Three scientists at Winnipeg’s National Microbiology Laboratory (NML), equipped with a "lab in a suitcase," are flying to the Democratic Republic of Congo on Sunday to help contain an outbreak of the deadly Ebola virus.
The scientists are responding for help from the central African nation and the World Health Organization. Their task is to help health workers rapidly distinguish cases of Ebola from other illnesses so that patients can be treated quickly.
"It makes a big difference if you can have the turnaround of a lab result in a few hours in the field as opposed to a few weeks," said Dr. Frank Plummer, scientific director general of the NML.
He told a press briefing Friday the city lab has a capability "unique in the world" to deploy sophisticated lab testing equipment and personnel to remote regions.
The three-person team, led by Dr. Gary Kobinger, will remain in the Congo for three to four weeks. They will be relieved by other NML teams as needed, officials said.
The death toll so far from the Ebola outbreak is more than 30.
Kobinger, the NML’s chief of special pathogens, said the team’s portable lab is so compact it can be packed as luggage on a commercial flight. It’s not the first time the lab’s scientists have rushed to battle serious diseases in faraway locations.
"We have extensive field experience, and that’s why we were asked to contribute to this effort," Kobinger said.
He described the health risk to team members as "minimal."
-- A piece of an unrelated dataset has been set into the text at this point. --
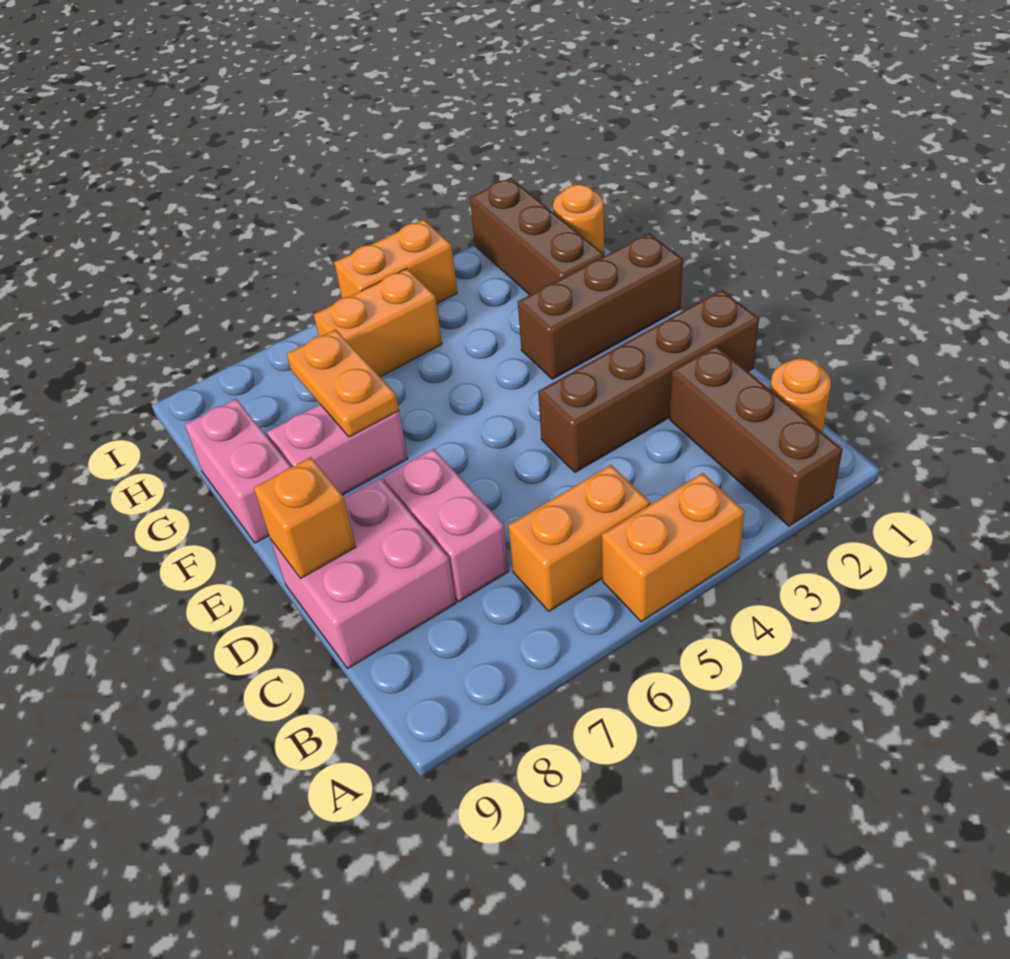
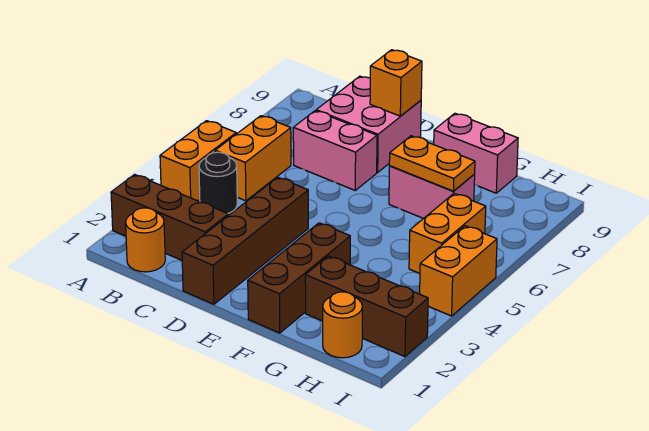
none -> black round brick B4 level 1
pink brick F7:F8 level 1 -> pink brick F7:G7 level 1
Earlier this year, Kobinger and other NML scientists announced a groundbreaking discovery in the treatment of Ebola. They said they had isolated antibodies to the Ebola virus and produced a drug that had been found to be 100 per cent effective — in test animals — when used within 24 hours of exposure to the virus. But Kobinger said Friday that the new vaccine’s development was still at the "experimental" stage and that it would be premature to administer it at this time. He said the Winnipeg team would focus solely on disease diagnosis.
Ebola was first identified in 1976 in Sudan and Zaire (now the Democratic Republic of Congo). About 1,850 cases have been documented, with more than 1,200 deaths. It is transmitted by direct contact with blood, secretions, organs or other bodily fluids of infected persons.